Either method can be used independently or in combination with each other, and this depends on the objectives of the surveillance.

11.6 Metadata

This is one of the most critical points in surveillance: good data is completely useless without good metadata. For wastewater samples, we critically need the location and date of when the sample was collected. Without these two pieces of information, interpretation of the results is very limited and of no use for public health decisions. In addition, other contextual information should be recorded, such as the wastewater collection procedure and conditions, the flow rates in the treatment plant, the sample preparation protocols used, the sequencing methods, amongst others.

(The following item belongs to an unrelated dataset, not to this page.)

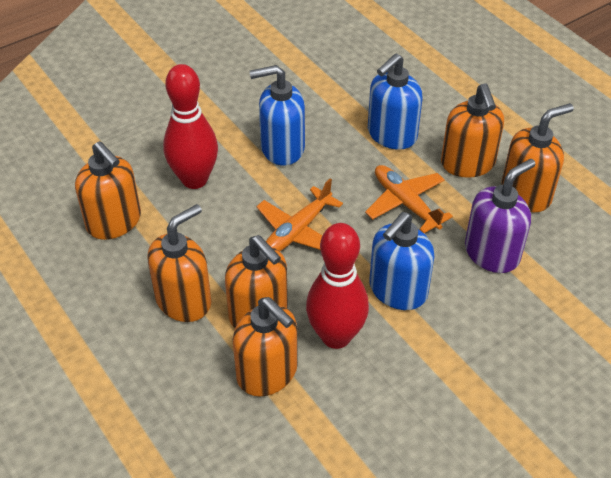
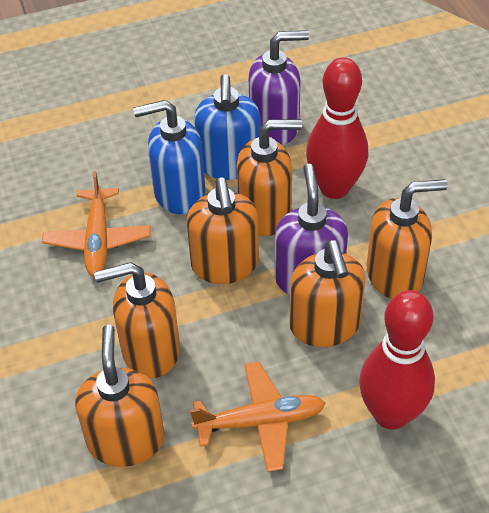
blue soap dispenser: 3 -> 2
purple soap dispenser: 1 -> 2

The PHA4GE consortium provide several recommendations for wastewater metadata colection in a standardised way. We highly recommend reading through those recommendations and establishing standards in your institution/lab.

11.7 Summary

Key points
  • Wastewater surveillance involves the monitoring of sewage samples for traces of pathogens or biomarkers, providing complementary information to clinical case data.
  • Pathogen surveillance can be non-targetted (using metagenomics) or targetted to a pathogen of interest (using RT-qPCR or amplicon-based sequencing). Partially targetted approaches are also possible, such as using kits to enrich for a group of pathogens (e.g. the Respiratory Virus Oligos Panel).
  • Compared to clinical sampling, wastewater surveillance has some advantages, such as a reduced cost and better population coverage, with the possibility of early detection of outbreaks or emerging pathogens/lineages/mutations.
  • Some of the challenges involve very heterogeneous samples, low concentration of pathogenic material and RNA degradation, all of which may affect the downstream results.
  • Sample preparation involves concentration of the genetic material, DNA/RNA extraction, removal of PCR inhibitors, followed by downstream methods such as RT-qPCR or amplicon-based sequencing.
  • RT-qPCR methods allow estimating the prevalence of the virus in the samples, which may correlate with the number of infected individuals in the population. Normalisation of the qPCR results is critical to account for differences between sampling locations and times.
  • Sequencing allows estimating the relative abundance of lineages/strains/genotypes in the sample, as well as investigating mutation frequency.
  • Metadata is critical for interpreation of the results. Details about sampling location, date and time, as well as environmental factors should all be recorded.